I only broke one toe (I think), and my voice started coming back today! I'm only at a half-Lohan at this point. I do feel like I got beaten up by toddlers with baseball bats, but I don't feel like I got beaten up by adults with bats, so win? Also, I think my hangover will be gone by tomorrow. That's good news, since tomorrow is my 30th birthday and I took the day off work to get drunk all day.


I am one of the main creative forces (aka "bossy micromanagers") behind our float, so I had to show you guys the finished product.

And now, a round of applause for Doxxy McDoxxpants.

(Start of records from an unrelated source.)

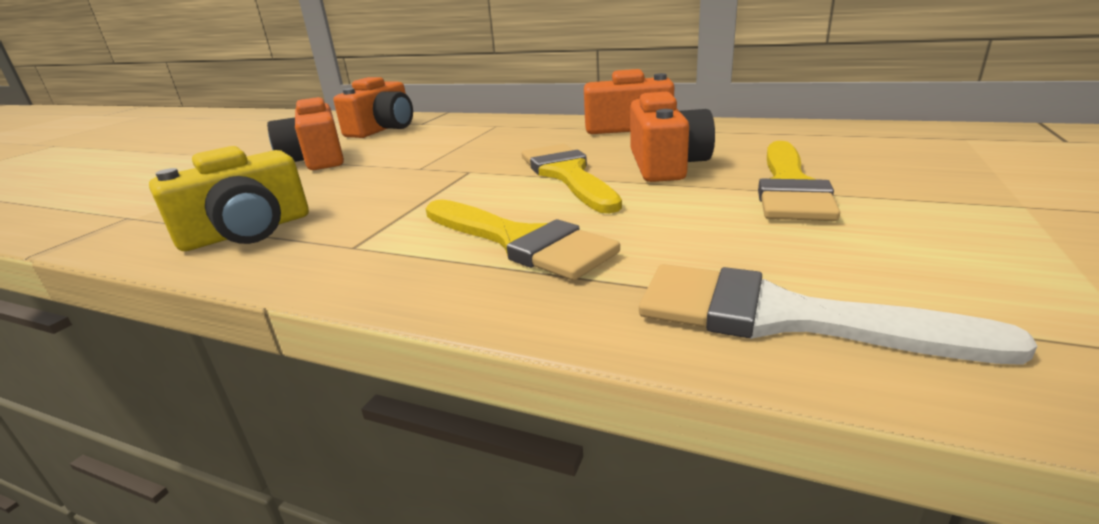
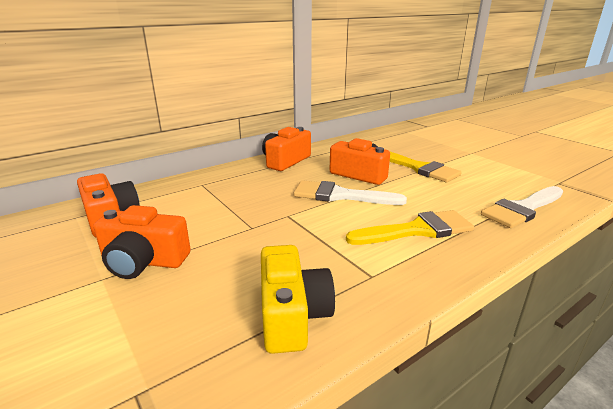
camera: 60 degrees left, 0 degrees up
(567, 175) = (340, 195): yellow brush -> white brush

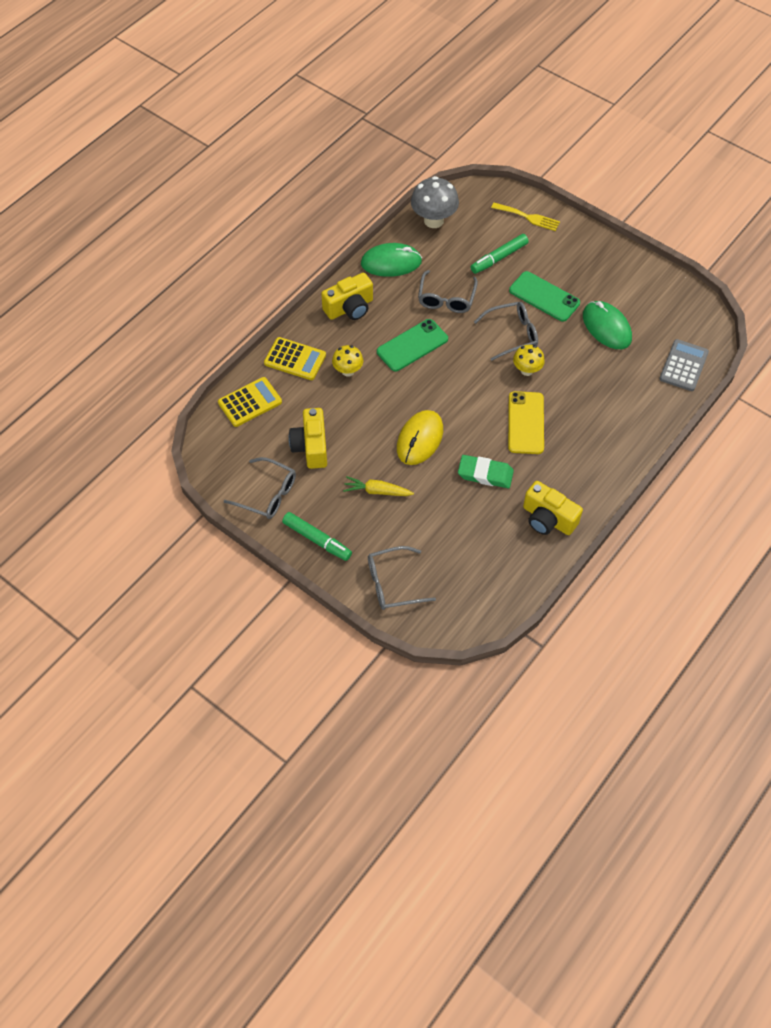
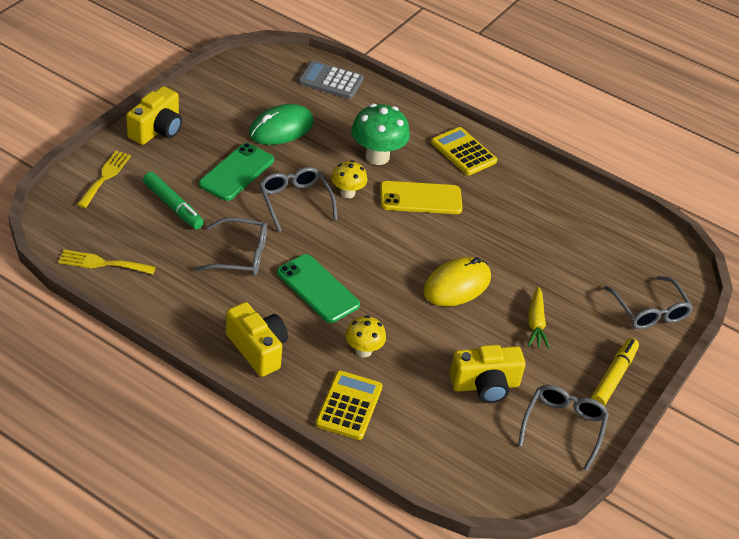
camera: 100 degrees left, 15 degrees down
(250, 402) = (426, 452): yellow calculator -> yellow calculator (463, 152)
(317, 539) = (613, 377): green marker -> yellow marker
(391, 262) = (177, 307): green mouse -> none
(420, 439) = (457, 285): yellow mouse -> yellow mouse turned 60 degrees counterclockwise
(433, 220) = (102, 263): grey mushroom -> yellow fork
(485, 474) = (494, 233): green eraser -> none
(548, 519) = (539, 190): yellow camera -> yellow camera (157, 130)
(578, 394) = (377, 157): none -> green mushroom

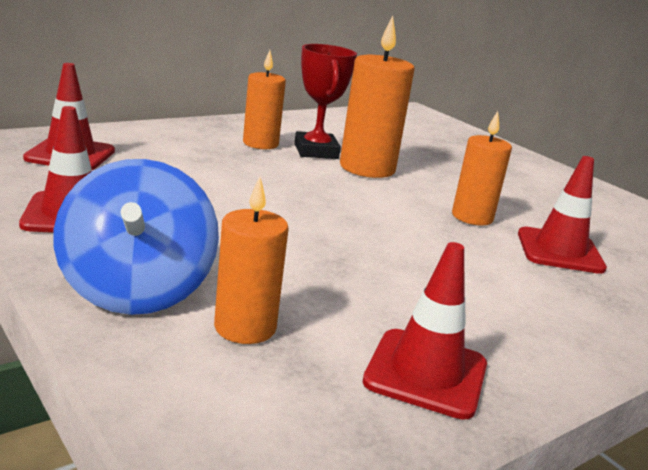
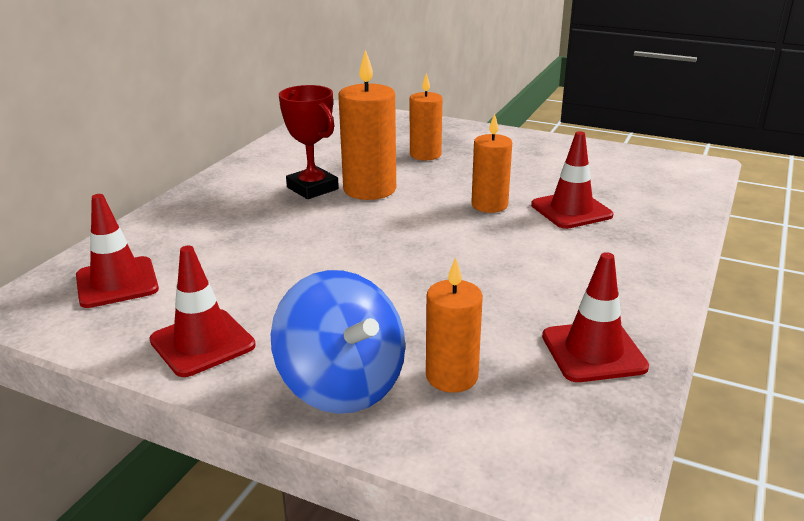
camera: 25 degrees left, 5 degrees up
(260, 144) = (260, 199): orange candle -> orange candle (425, 155)

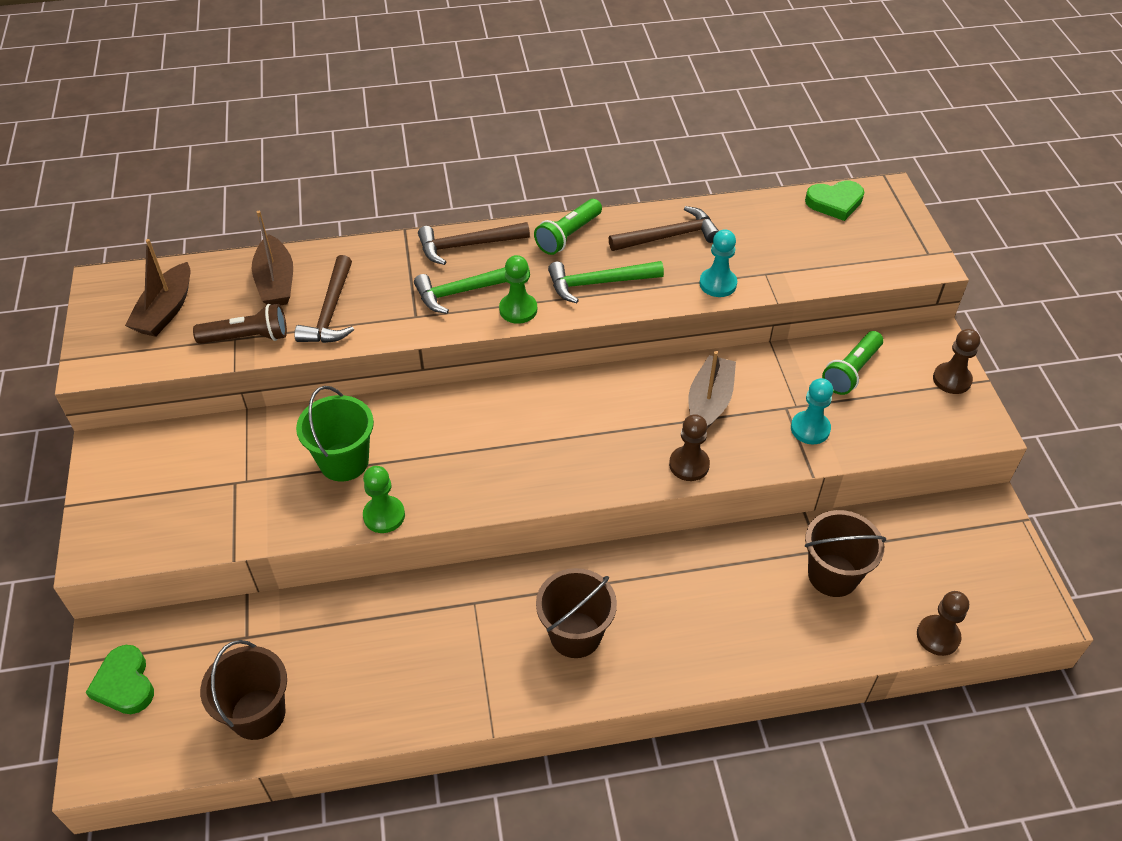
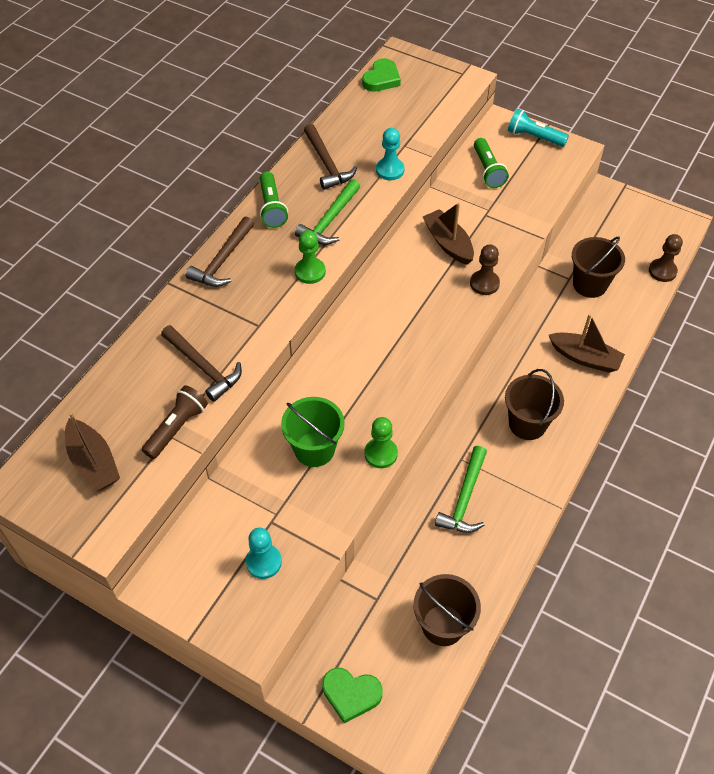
camera: 50 degrees left, 5 degrees up
(276, 282) = (138, 381): brown boat -> brown boat (584, 358)
(466, 291) = (264, 286): green hammer -> green hammer (464, 498)
(669, 236) = (327, 164): brown hammer -> brown hammer turned 135 degrees clockwise
(810, 429) = (510, 216): turquoise pawn -> turquoise pawn (264, 562)
(952, 379) = (534, 137): brown pawn -> turquoise flashlight

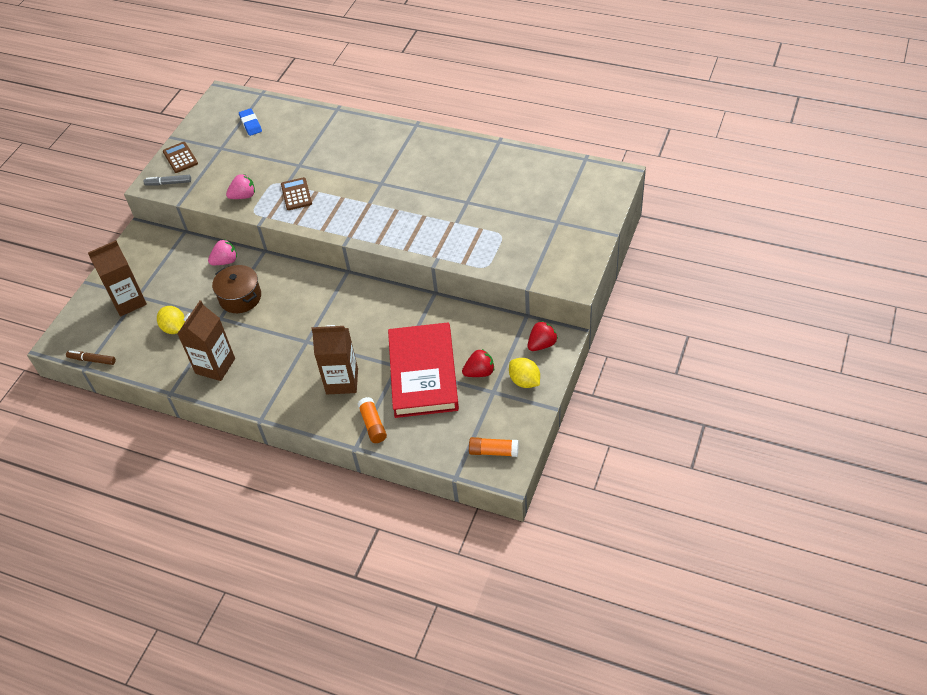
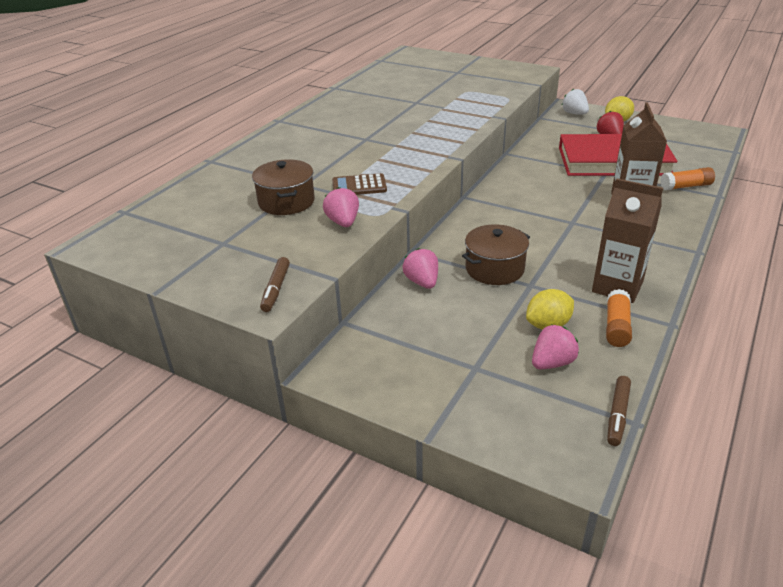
camera: 85 degrees left, 15 degrees down
(129, 301) = (487, 377): brown carton -> none
(138, 331) = (552, 363): none -> pink strawberry
(168, 183) = (276, 289): grey marker -> brown marker
(180, 158) = (219, 280): brown calculator -> none
(250, 124) = (188, 219): blue eraser -> none
(273, 163) = (286, 202): none -> brown pot
(493, 451) = (699, 136): orange glue stick -> orange glue stick (616, 326)
(542, 344) = (574, 113): red strawberry -> white strawberry

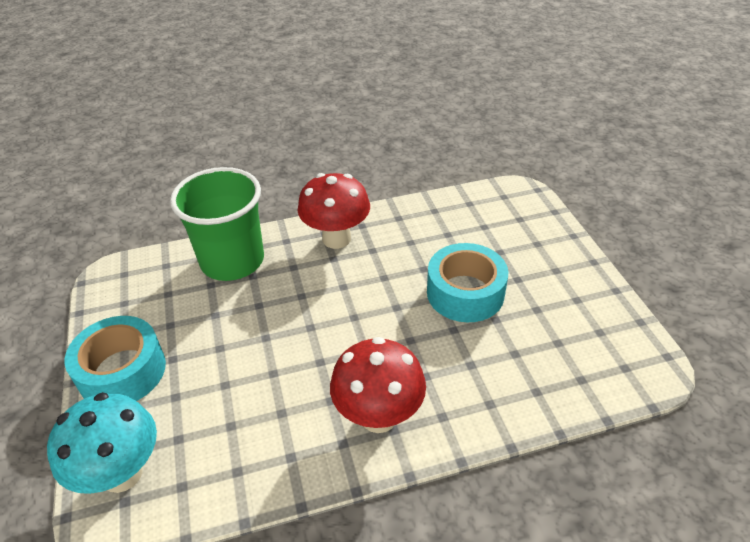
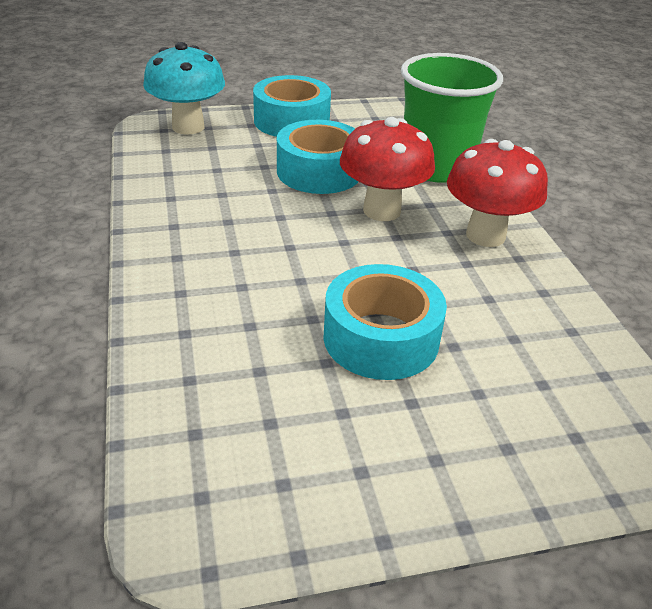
camera: 90 degrees right, 5 degrees down
(239, 340) = (319, 172): none -> turquoise tape
(378, 416) = (196, 248): red mushroom -> red mushroom (382, 211)

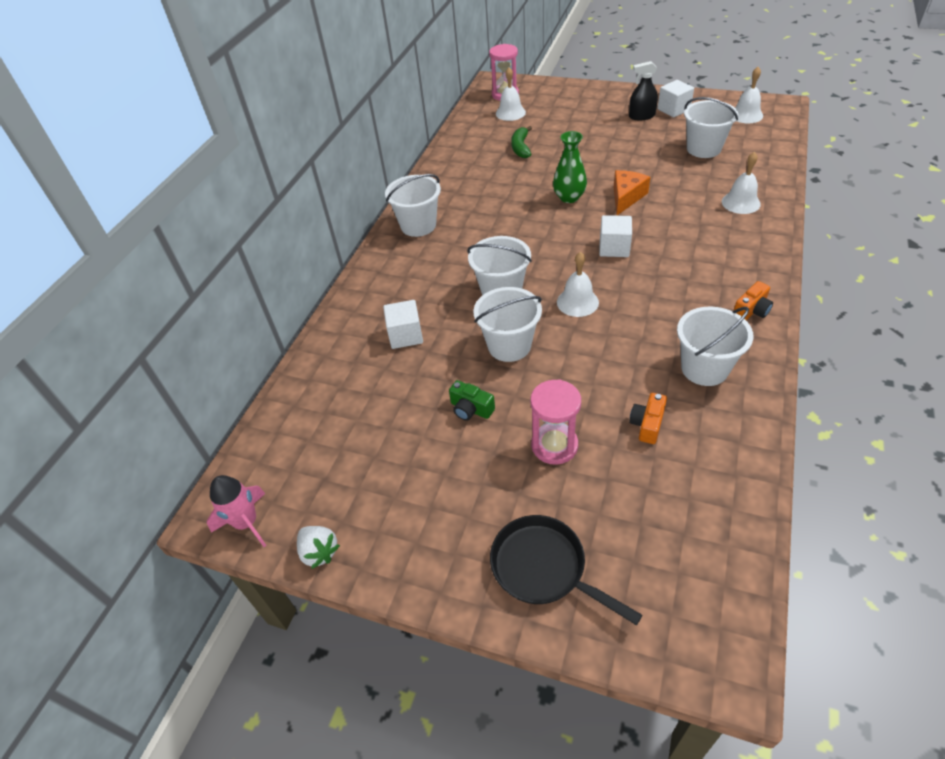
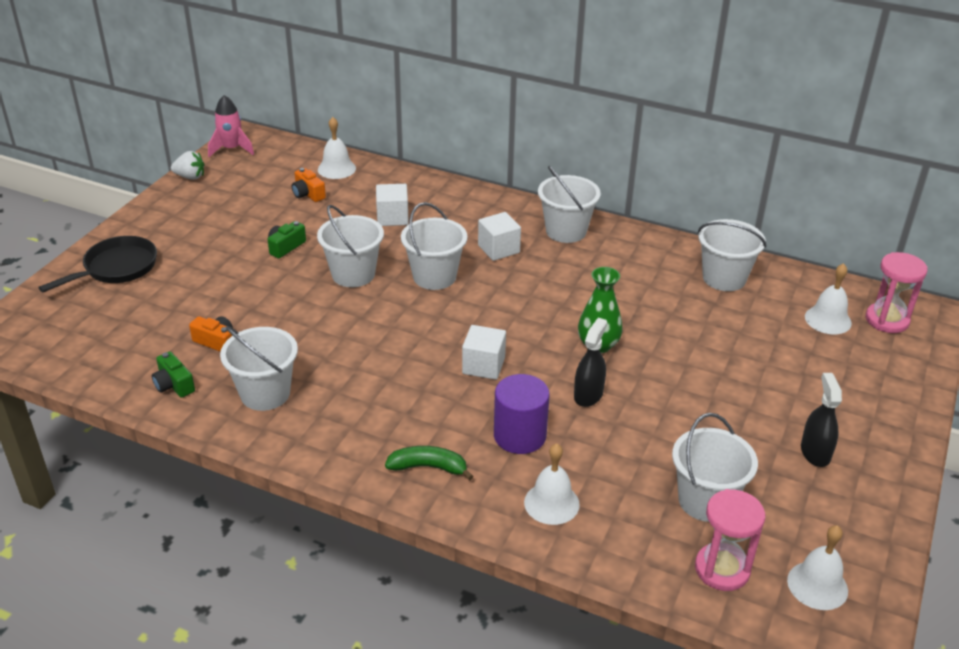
camera: 90 degrees right, 10 degrees down
(319, 552) = (190, 177): white strawberry -> white strawberry turned 135 degrees counterclockwise
(472, 150) = (724, 278): none -> white bucket
(521, 148) = (727, 319): green banana -> green banana (428, 467)
(554, 445) = (223, 286): pink hourglass -> pink hourglass (722, 569)
(577, 302) = (398, 324): white bell -> white bell (336, 169)
(626, 197) = (588, 394): orange cheese -> black spray bottle
(673, 109) = (838, 495): white cube -> white cube (498, 249)
(684, 222) = (519, 435): none -> purple cylinder
(724, 440) = (174, 385): none -> green camera
(751, 310) = (333, 452): orange camera -> orange camera (308, 194)

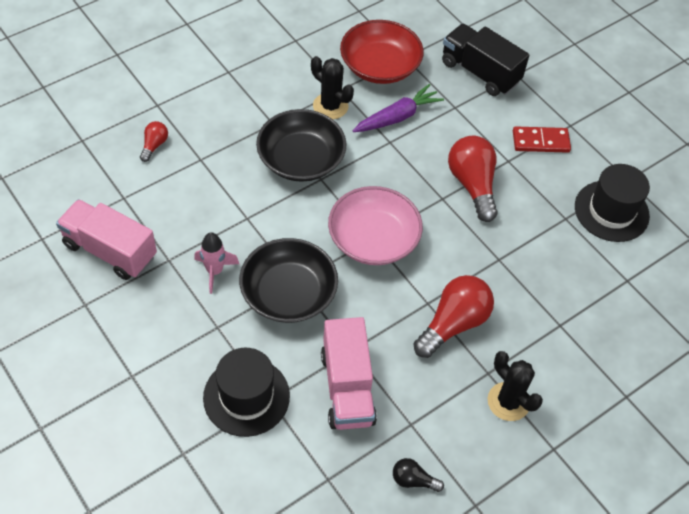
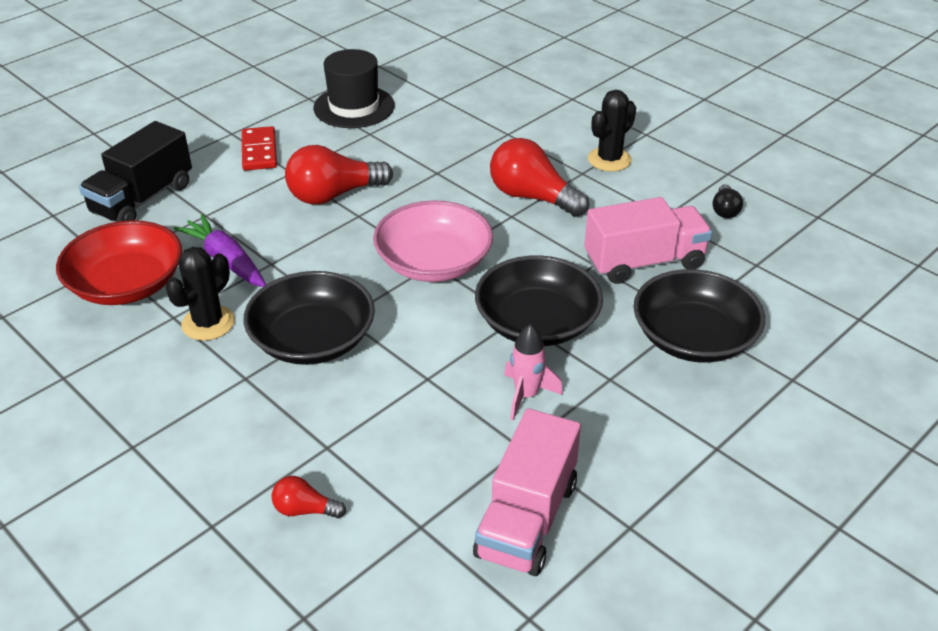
camera: 95 degrees left, 15 degrees down
(246, 396) = (693, 338): black hat -> black bowl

(I was a triceratops, although I don't actually have a full body shot that I can find). In the pic of our float (which is the best one I could find), those two beautiful dinosaurs, Esmeralda and her little boyfriend Rocky, are partying in a hot tub (an homage to a formerly nude pool). They are about to go extinct because of an ASSteroid (because we are immature) - it's a comment on the many rules and ordinances that are being written that somewhat trample on NOLA's lifestyle, like bans on live music in some historic bars, the new smoking ban that only I like, and this pool that can no long allow nudity because it has been accused of being "indecent" (read: gay-friendly).

In case you can't see, Esmeralda has tan lines and Rocky is holding her bikini top. She is also doing poppers and smoking because she parties. Rocky is a musician when he is not busy taking off Esmeralda's bikinis.